Dans son ouvrage  « Notre agriculture est en danger : Ce qu’il faut faire », paru début janvier, Xavier Beulin revenait sur les attaques de plus en plus vives à l’égard de l’agriculture et rappelait le sens de son engagement : « Avant tout, apporter des solutions en termes d’organisation aux producteurs ». Et d’ajouter que le succès du groupe coopératif permettait de « tirer des enseignements pour d’autres pans de l’agriculture française », à travers l’exemplarité de la réussite collective.

Un grand communicant

Aux attaques répétées et de plus en plus dures dans les médias, l’homme préférait dire qu’elles ne l’atteignaient pas. À Grand-Champ (56), lors de l’assemblée de la FDSEA, il a néanmoins exprimé sa fatigue au regard « des émissions à charge et des attaques directes, comme l’incendie dans la ferme dite des 1 000 veaux dans la Creuse (…). Face à des esprits totalitaires, ce n’est pas facile… Nous devons continuer à communiquer ».

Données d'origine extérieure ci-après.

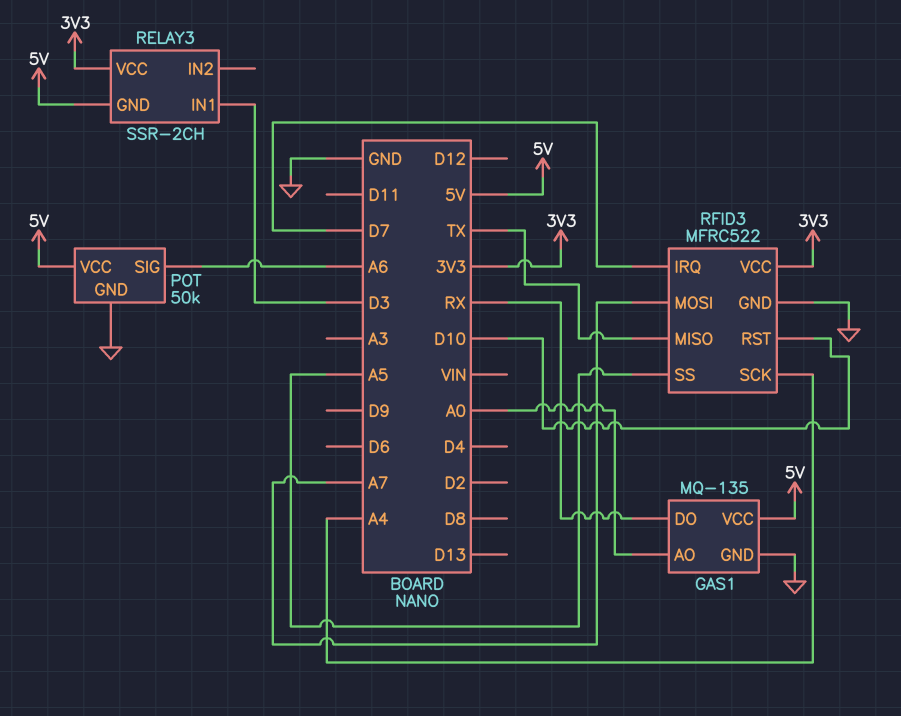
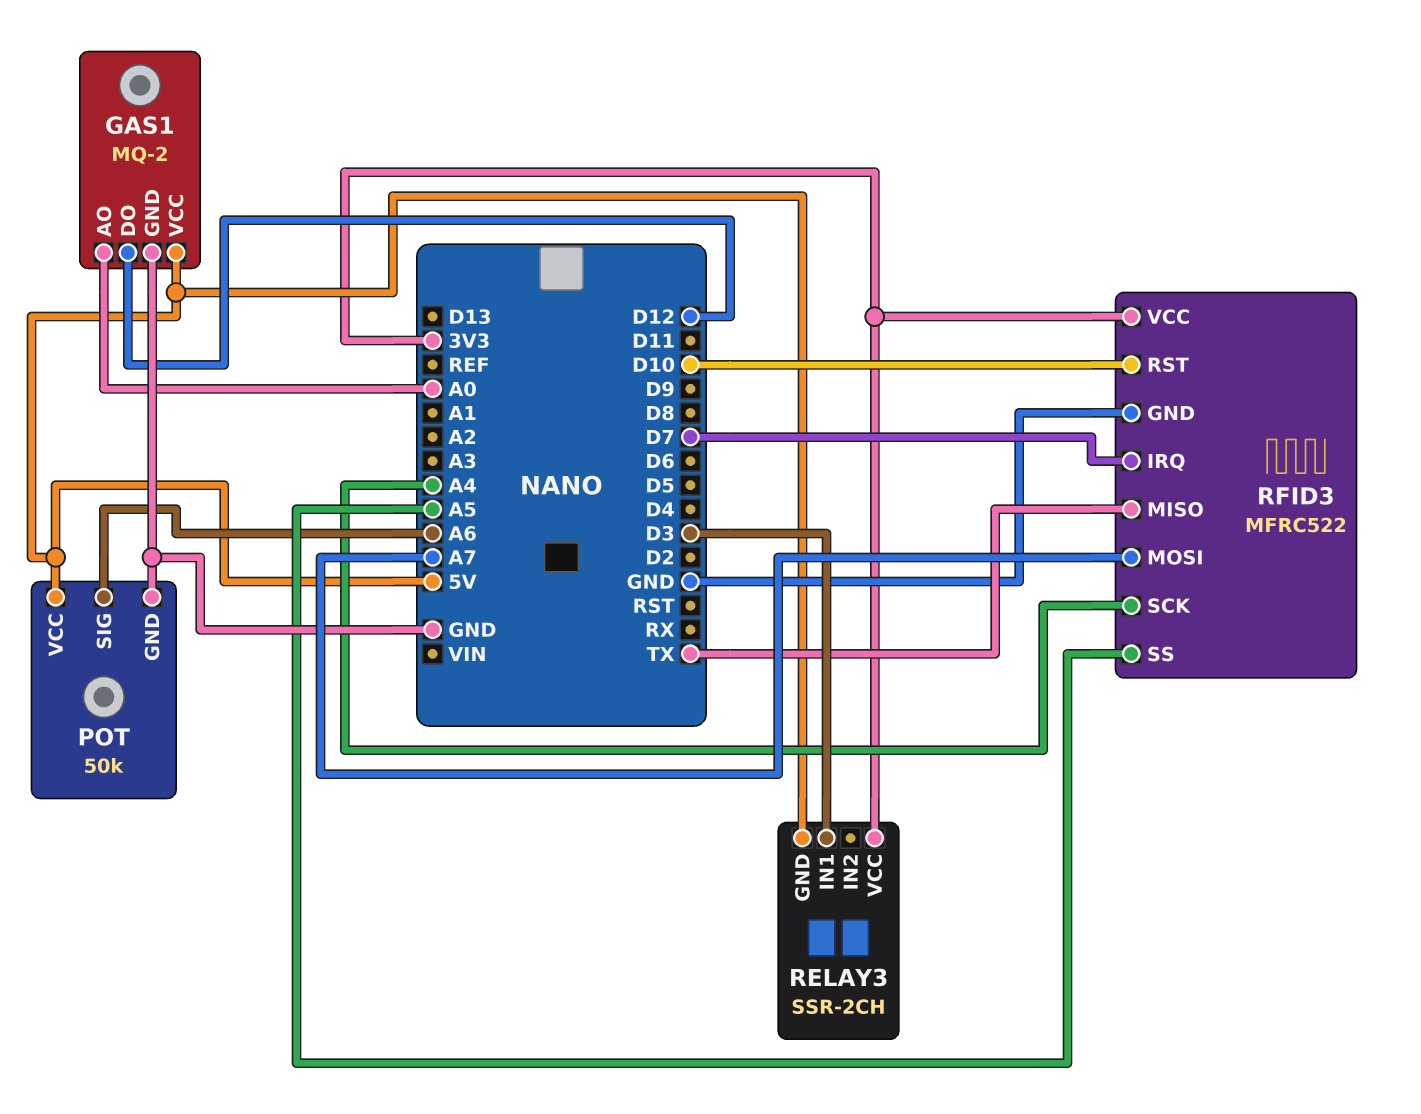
GAS1: MQ-135 -> MQ-2
GAS1 pin DO: RX -> D12

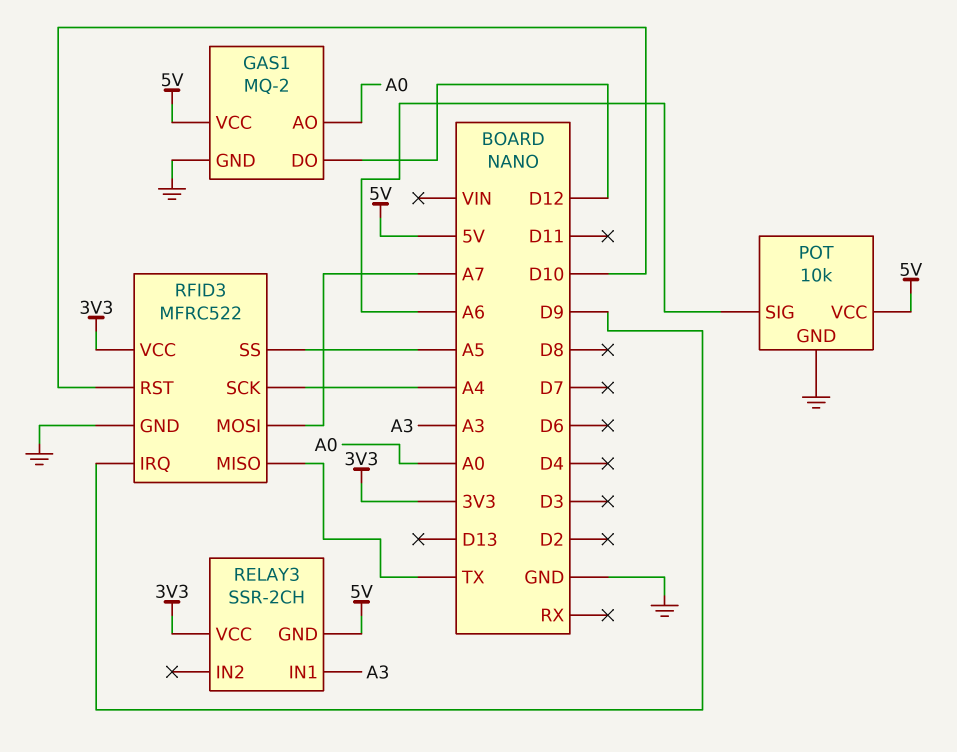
POT: 50k -> 10k
RELAY3 pin IN1: D3 -> A3
RFID3 pin IRQ: D7 -> D9

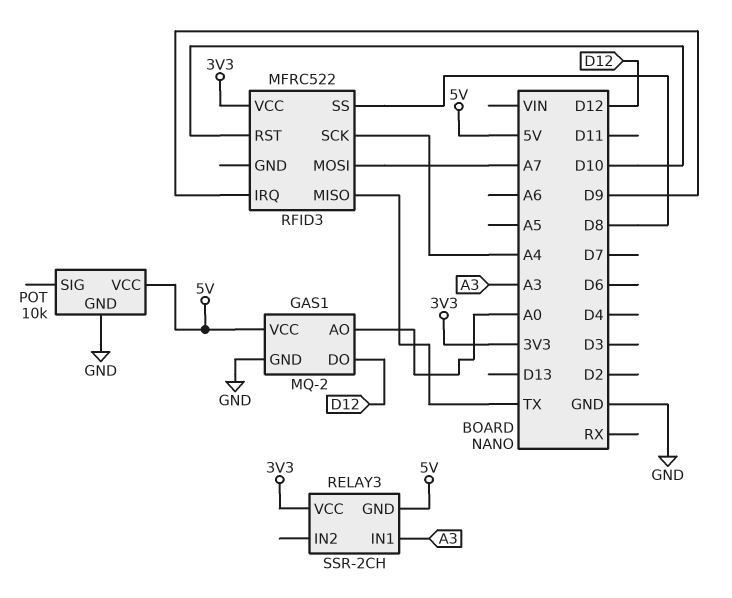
POT pin SIG: A6 -> none
RFID3 pin GND: GND -> none
RFID3 pin SS: A5 -> D8

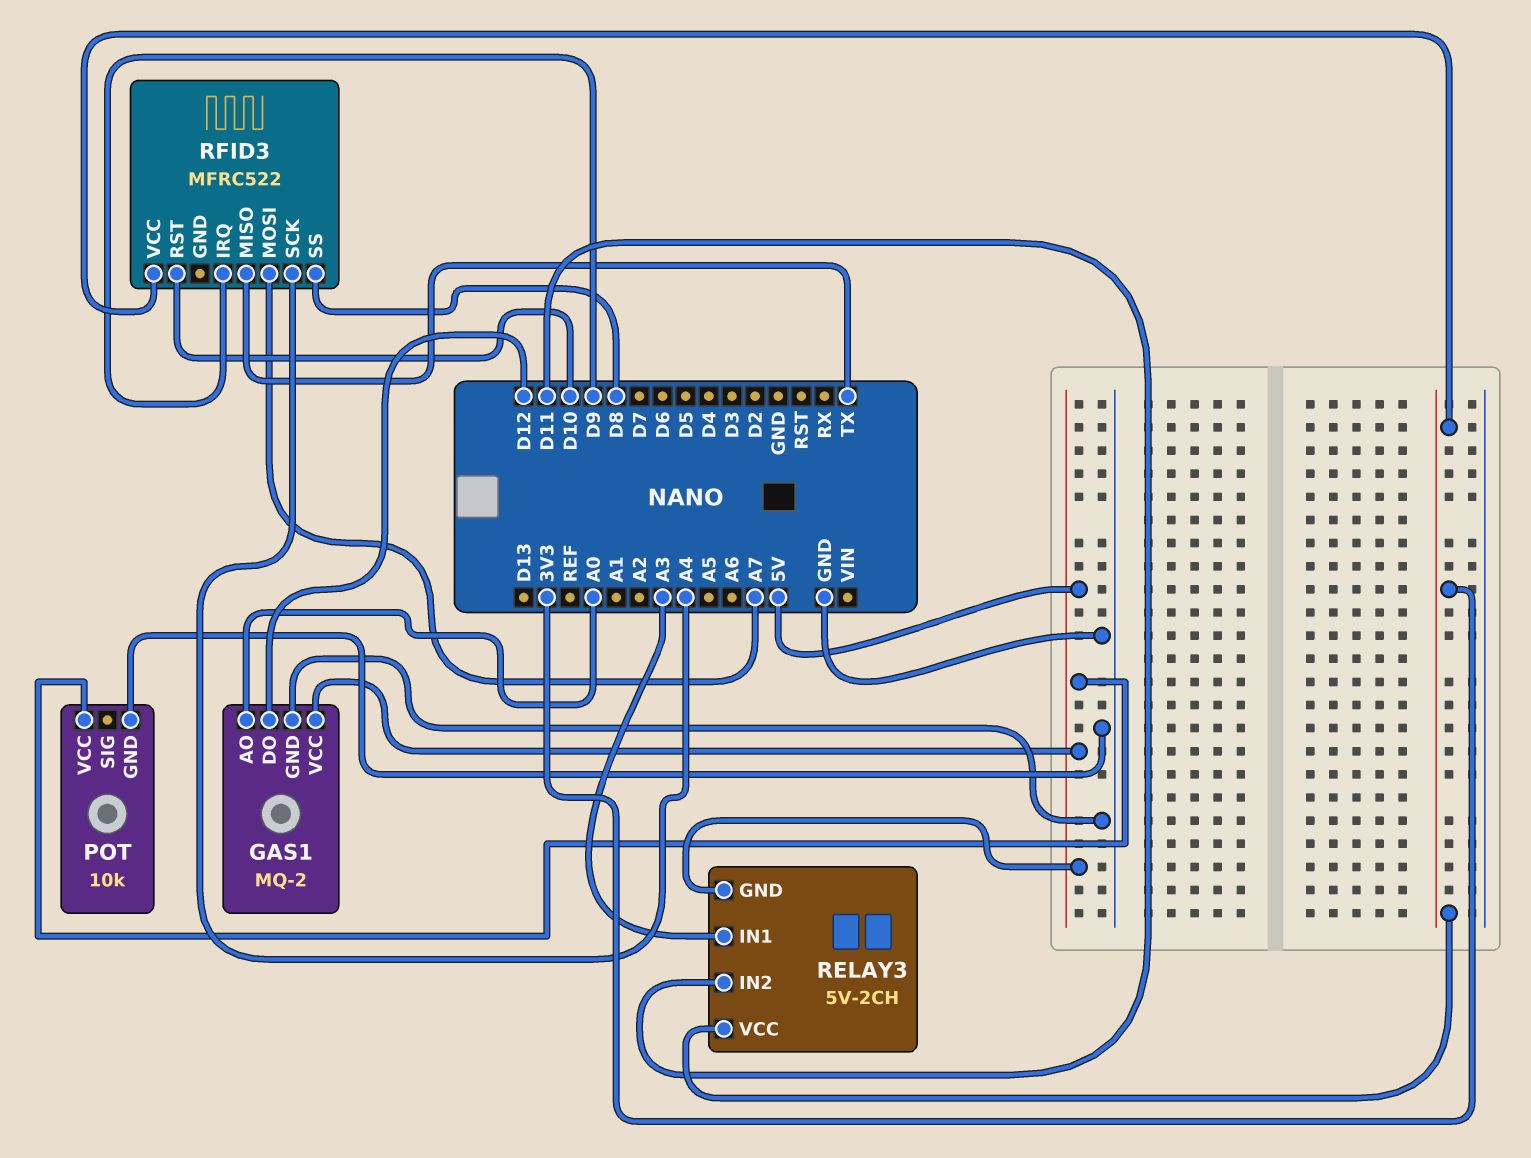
RELAY3: SSR-2CH -> 5V-2CH
RELAY3 pin IN2: none -> D11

Communiquer. Le président de la FNSEA se montrait très à l’aise dans ce rôle. Aussi bien avec les médias auprès desquels il délivrait une image moderne de l’agriculture, qu’avec les ministres pour négocier et cogérer. Au cours de ses deux mandats, qui devaient se prolonger par un troisième fin mars à Brest, Xavier Beulin n’a eu de cesse de défendre son « modèle » d’agriculture. Un modèle « adapté à une nouvelle donne économique, sociale et sociétale. Toute l’agriculture vit déjà cette mutation. Il faut en définir le cadre, c’est l’un de nos plus grands chantiers pour les prochaines années », écrivait-il dans son livre. « Ce cadre doit notamment être décidé au niveau européen », où la présence française s’est, selon lui, fortement affaiblie ces dernières années.

Préserver la diversité de l’agriculture

Xavier Beulin évoquait également dans ce livre, qui apparaît désormais comme son testament, « la nécessité de préserver la diversité de l’agriculture française, la nécessaire modernisation des exploitations, le rôle crucial de l’innovation en agriculture, l’importance d’une fiscalité plus adaptée aux aléas de l’activité agricole, ou encore le statut de l’agriculteur encore à créer ».

Christiane Lambert, présidente
Conformément aux statuts de la FNSEA, c’est l’actuelle première vice-présidente du syndicat, Christiane Lambert, qui assurera la présidence « jusqu’au prochain conseil d’administration électif du 13 avril prochain », précise le syndicat.